The magnetic tunnel junction  $(MTI)$  shown in Fig. [1](#page-2-0) is the basic storage device of STT-RAM. The MTJ has two layers, namely, free layer and reference layer. The magnetic direction of reference layer is fixed, however, that of free layer can be switched by current. If the magnetic directions of two magnetic layers are parallel, the MTJ is in low-resistance state; otherwise it is in high-resistance state.
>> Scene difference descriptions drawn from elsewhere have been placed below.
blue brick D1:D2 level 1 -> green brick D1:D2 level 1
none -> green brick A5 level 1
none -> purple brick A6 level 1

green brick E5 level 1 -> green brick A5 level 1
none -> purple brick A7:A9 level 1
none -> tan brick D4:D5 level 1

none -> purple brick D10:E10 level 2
The most widely used STT-RAM storage cell is one transistor one MTJ (1T1J) at present. In memory array, the STT-RAM cell is connected to word line (WL), bit line (BL) and source line (SL). The WL is used to select the specific row, and the voltage gap between SL and BL is used to complete write and read operation. When executing a read operation, we add a negative voltage between SL and BL and use a sense amplifier to get the current flowing throw the MTJ, thus knowing the current resistance of MTJ. When writing "0" into STT-RAM cell, there is a positive voltage between SL and BL. However, when writing "1" into STT-RAM, a negative voltage is applied. The current used to switch the MTJ's state is called switching current, and its value is mainly determined by the write pulse width, which is represented by  $T_w$  in this paper.

<span id="page-2-0"></span>

Fig. 1. The MTJ design (1T1J). (a) MTJ in high-resistance state. (b) MTJ in low-resistance state.
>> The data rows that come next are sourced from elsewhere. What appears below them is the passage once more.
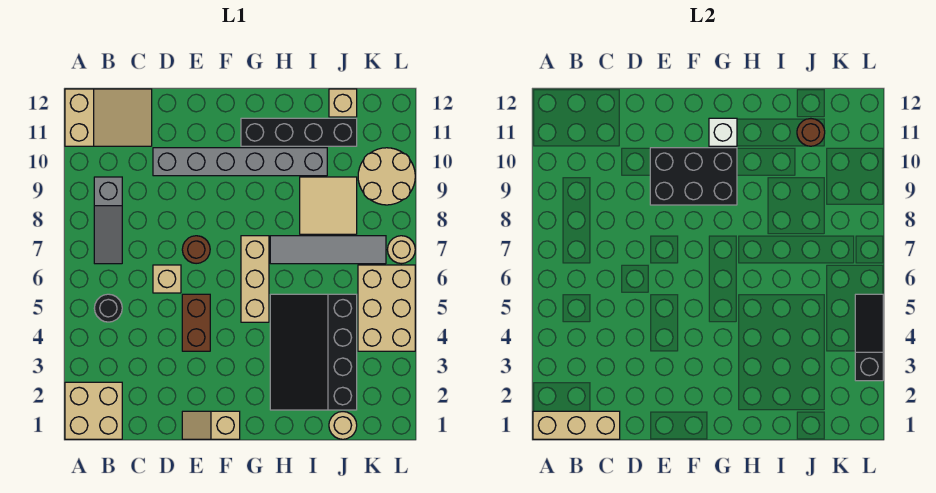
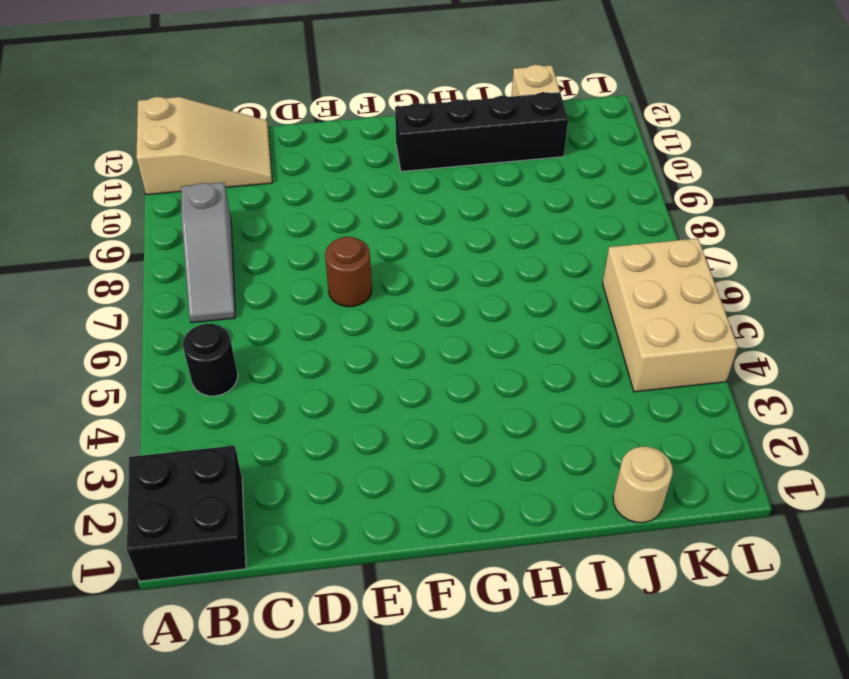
black brick A1:B2 level 1 -> tan brick A1:B2 level 1
none -> tan brick D6 level 1
none -> grey brick D10:I10 level 1
none -> tan slope E1:F1 level 1 top F

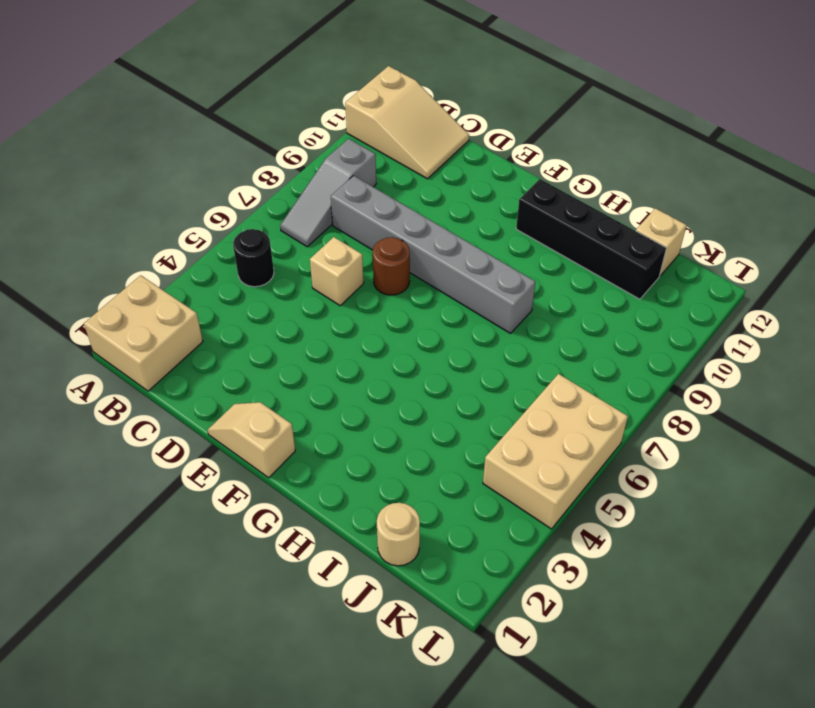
grey brick C8:H8 level 1 -> grey brick D10:I10 level 1
none -> brown brick E4:E5 level 1
none -> tan brick G5:G7 level 1
none -> black slope H2:J5 level 1 top J

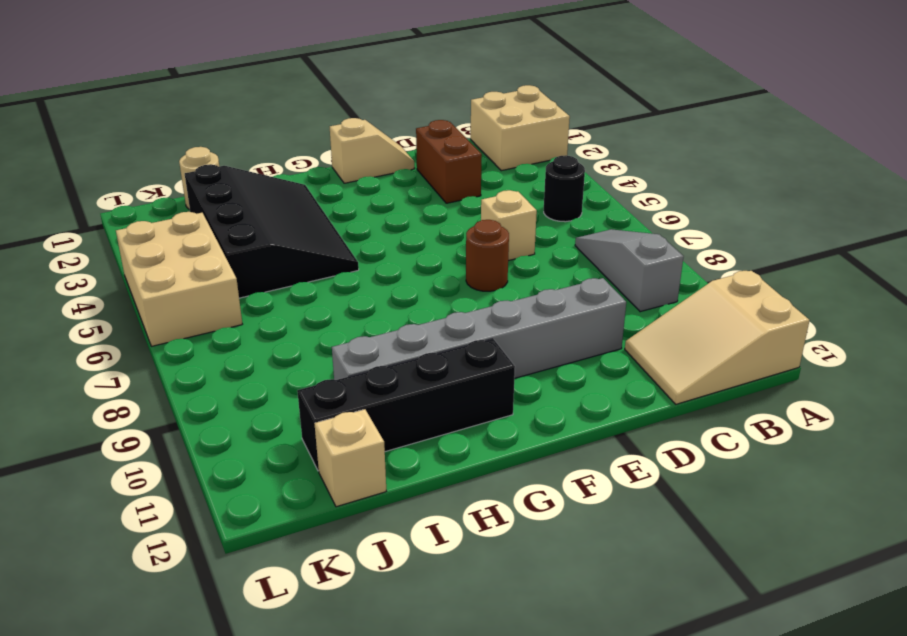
brown brick D2:D3 level 1 -> brown brick E4:E5 level 1
none -> tan brick G5:G7 level 1
none -> grey tile H7:K7 level 1
none -> tan tile I8:J9 level 1

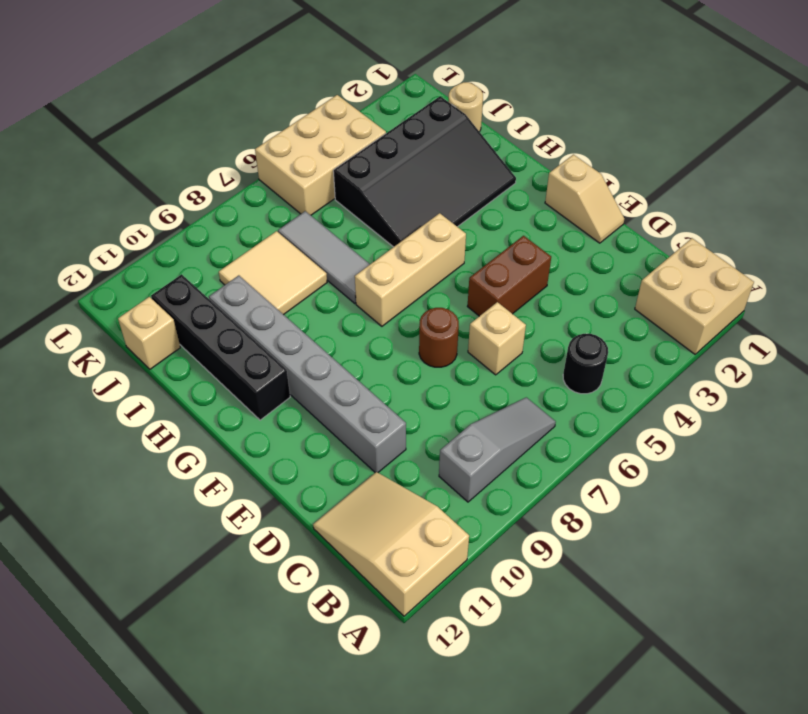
grey tile H7:J7 level 1 -> grey tile H7:K7 level 1
none -> tan round brick K9:L10 level 1
none -> tan round brick L7 level 1
none -> tan brick A1:C1 level 2

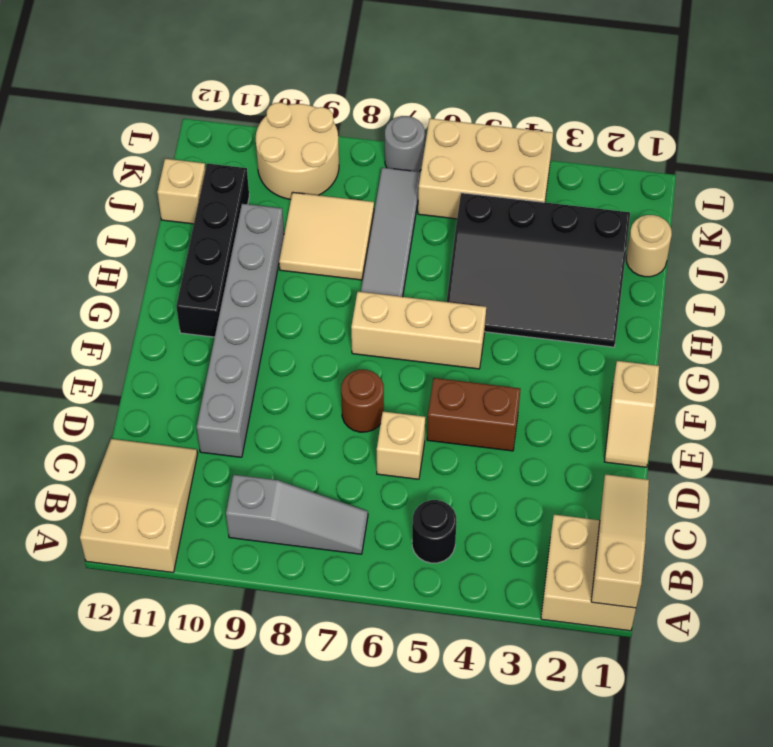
tan slope A1:C1 level 2 top A -> tan brick A1:C1 level 2
grey round brick L7 level 1 -> tan round brick L7 level 1
none -> black brick E9:G10 level 2
none -> white brick G11 level 2
none -> brown round brick J11 level 2

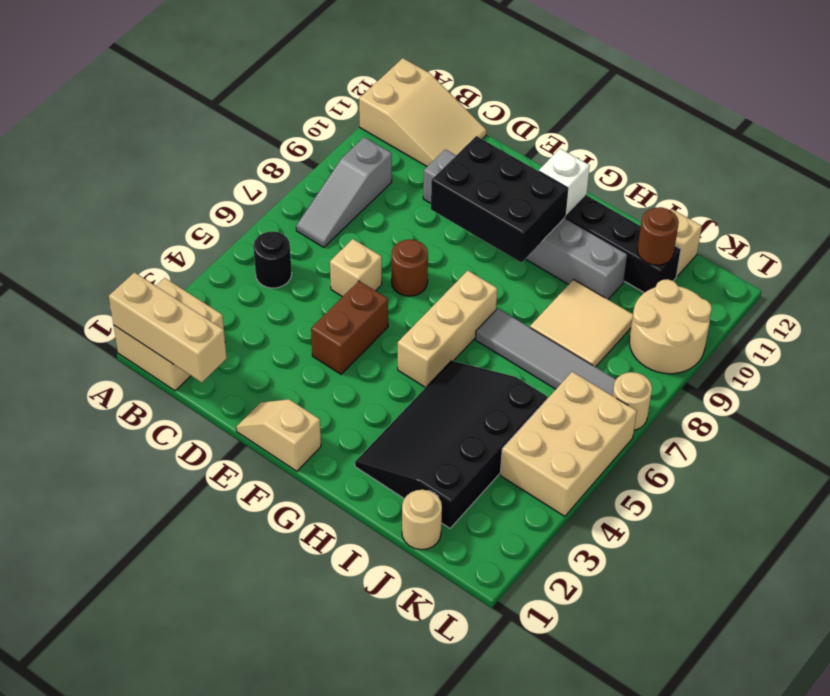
none -> black slope L3:L5 level 2 top 3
#### 2.2 MTJ Non-volatility

The MTJ's non-volatility can be analyzed quantitatively with the retention time of MTJ. We use  $\tau$  to represent its retention time.  $\tau$  is related to the thermal stability factor  $\Delta$  and can be calculated with Eq. (1) [[1\]](#page-11-0).

$$
\tau \approx \tau_0 \exp(\Delta) \tag{1}
$$

 $\tau_0$ : The attempt time and set as 1 ns.  $\Delta$  is derived from Eq. (2).

$$
\Delta = \frac{E_F}{k_B T} = \frac{M_s V H_K}{2k_B T} \tag{2}
$$

 $M_s$ : The saturation magnetization.

 $H_k$ : The effective anisotropy field.

T: The working temperature.

 $K_B$ : The Boltzmann constant.

V: The volume for the STT-RAM write current.
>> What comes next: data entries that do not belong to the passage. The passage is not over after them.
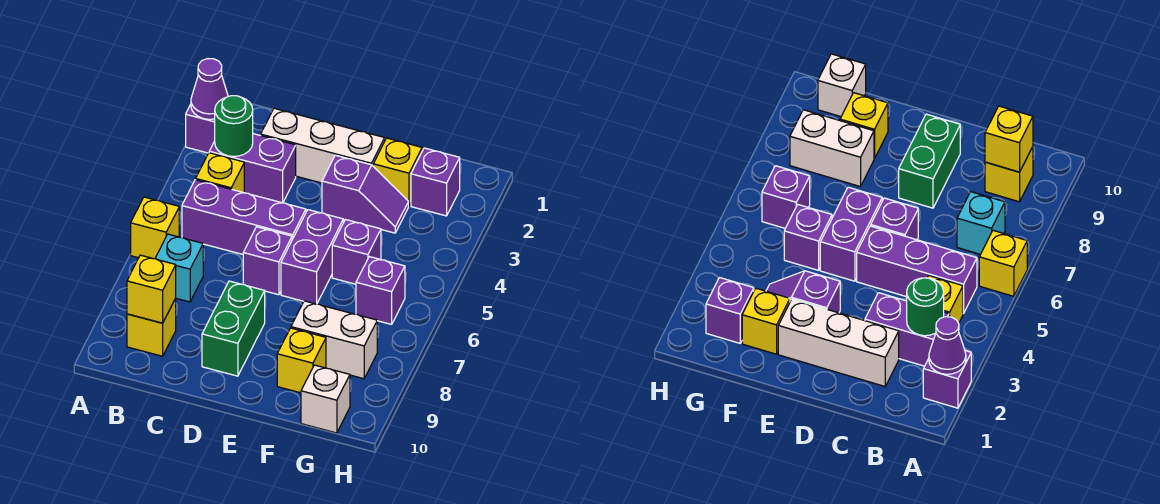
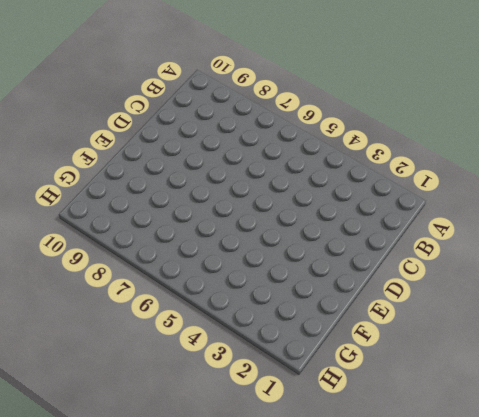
none -> purple brick A2 level 1
none -> yellow brick A6 level 1
none -> purple brick B3:C3 level 1

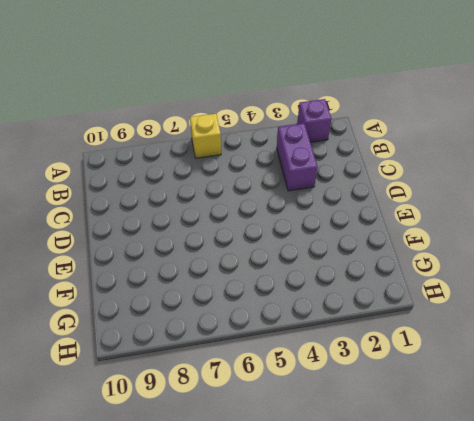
none -> yellow brick B4 level 1
none -> purple brick B5:D5 level 1
none -> cyan brick B7 level 1

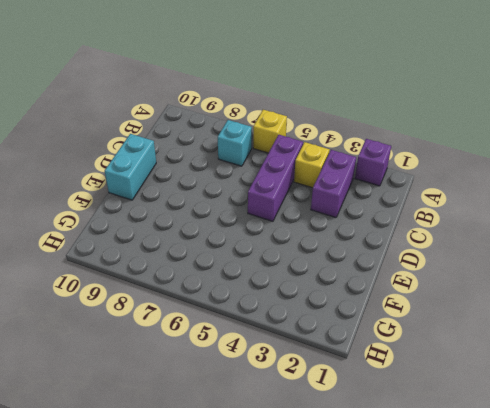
cyan brick D10:E10 level 1 -> none
none -> yellow brick B9 level 1
none -> white brick C2:E2 level 1
none -> purple brick D6 level 1

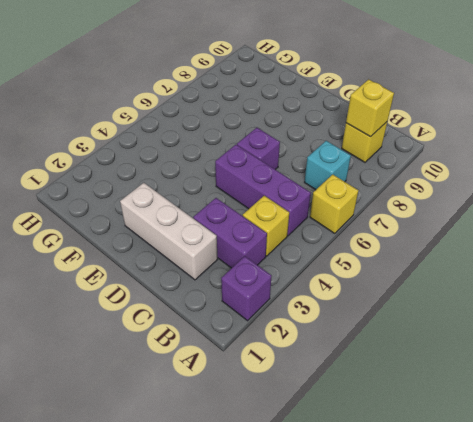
none -> green brick D8:D9 level 1
none -> purple slope E3:F3 level 1 top E
none -> purple brick E5:E6 level 1

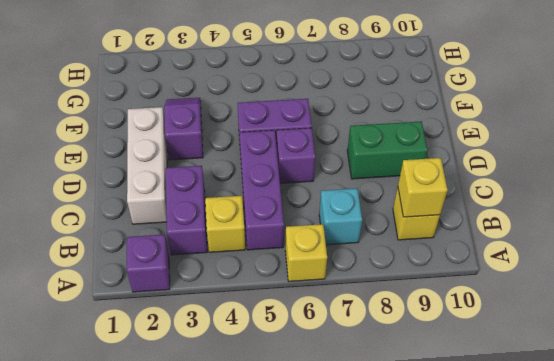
none -> yellow brick F2 level 1
none -> purple brick F5 level 1
none -> white brick F8:G8 level 1

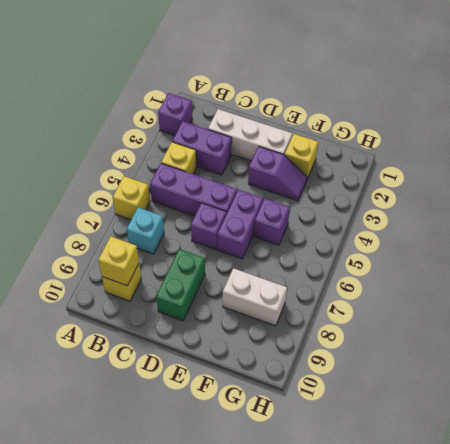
none -> yellow brick F9 level 1
none -> purple brick G2 level 1
none -> purple brick G6 level 1

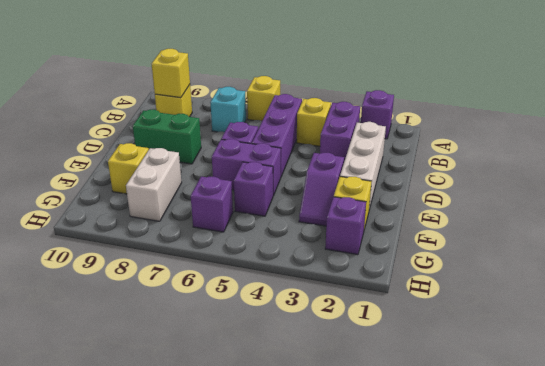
none -> white brick G10 level 1
none -> purple cone A2 level 2
none -> green round brick B3 level 2

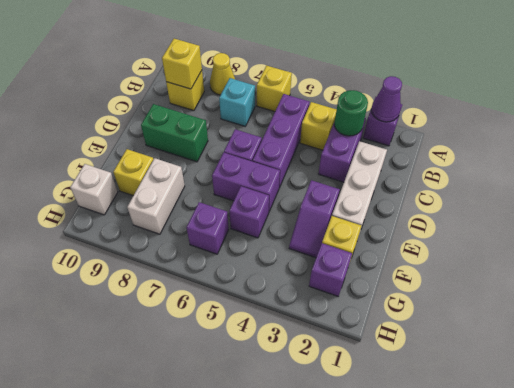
yellow cone A8 level 1 -> none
From Eqs. (1) and (2), we can know that the data retention time of a MTJ decreases exponentially when its working temperature T increases.

According to the different  $T_w$ , MTJ has three regions, namely, the thermal activation, dynamic reverse and processional switching. Their distribution is shown as Fig. [2.](#page-3-0)

The switching current in each working region can be calculated approximately by Eqs.  $(3)$ – $(5)$  $(5)$  [[2\]](#page-11-0).

$$
J_C^{Therm}T_w = J_{C0}\left(1 - \frac{1}{\Delta}\ln\left(\frac{T_w}{\tau_0}\right)\right) \quad (T_w > 20 \text{ ns})\tag{3}
$$

<span id="page-3-0"></span>

Fig. 2. The three working region of MTJ

$$
J_c^{Dyn}T_w = \frac{J_c^{Therm}T_w + J_c^{Prec}T_w e^{(-A(T_w - T_{PV}))}}{1 + e^{(-A(T_w - T_{PV}))}}
$$
 (20 ns > T<sub>w</sub> > 3 ns) (4)

$$
J_C^{Prec}T_w = J_{C0} + \frac{C \ln(\frac{\pi}{2\theta})}{T_w} \quad (T_w < 3 \text{ ns})
$$
 (5)

$$
J_{C0} = \left(\frac{2e}{\hbar}\right) \left(\frac{\alpha}{\eta}\right) (t_F M_S) (H_k \pm H_{ext} + 2\pi M_S) \tag{6}
$$

Where  $J_cT_w$  is required switching current, A, C, and  $T_{PIV}$  are fitting parameters,  $J_{CO}$ is the threshold of switching current density,  $e$  is the electron charge,  $\hbar$  is the reduced Planck constant,  $\alpha$  is the damping constant,  $H_{ext}$  is the external field,  $\eta$  is the spin transfer efficiency,  $t_F$  is the free layer thickness.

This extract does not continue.